As the type parameters are erased at compile time, IMHO you unfortunately cannot achieve what you want without specifying T as the second type parameter, just as you did in your first example.

Daniel Schneller
I agree it may not be possible, but I don't understand what compile time erasure would have to do with it - this could still be resolved at compile time, it would seem.
Yishai
Erasure has nothing whatsoever to do with the question as it was phrased
oxbow_lakes
+1  A: 

"At this point what I am looking for on this question is the reason that the language requires this duplication"

Well, the language requires that you define 2 type parameters in your example because there are, um, 2 type parameters in the problem you describe: you wish a method to be variable in both the type T and also in the implementation of SomeInterface.

These are orthogonal considerations and hence you need more than one type parameter to represent them.

Type parameters do not of course need to be defined on a class/interface; they can be defined on a method.

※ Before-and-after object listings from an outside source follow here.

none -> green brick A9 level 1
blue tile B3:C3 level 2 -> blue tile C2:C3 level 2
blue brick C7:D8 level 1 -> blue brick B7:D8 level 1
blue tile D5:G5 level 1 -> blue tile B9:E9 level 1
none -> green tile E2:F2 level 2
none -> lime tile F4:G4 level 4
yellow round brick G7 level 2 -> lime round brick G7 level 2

J-16 SDiZ's answer allows your related class/interface to have one type parameter only. The second type parameter is then declared only where it is needed, on the doSomethingRelated method

oxbow_lakes
T is really inferred from the type parameter, and my having to have it redeclared by a class using the interface seems redundant. It would work fine on a method, just not on an interface declaration, hence my question.
Yishai
A: 

Well, I started a bounty on this question, and didn't know that SO's behavior was to award someone the answer (congratulations Daniel), I thought the rep would go unrewarded and I would lose it. Oh well.

Anyway, I finally have my answer. From here:

Unfortunately, for the purposes of backwards compatibility, new Map() indicates a raw type, and therefore cannot be used for type inference.

So basically when creating a class and passing in the type parameter, type inference was disabled to leave room for the raw type. So in my case there could be some type inference but that would be a question of having a more complex different kind of type inference to handle this case, which wasn't done.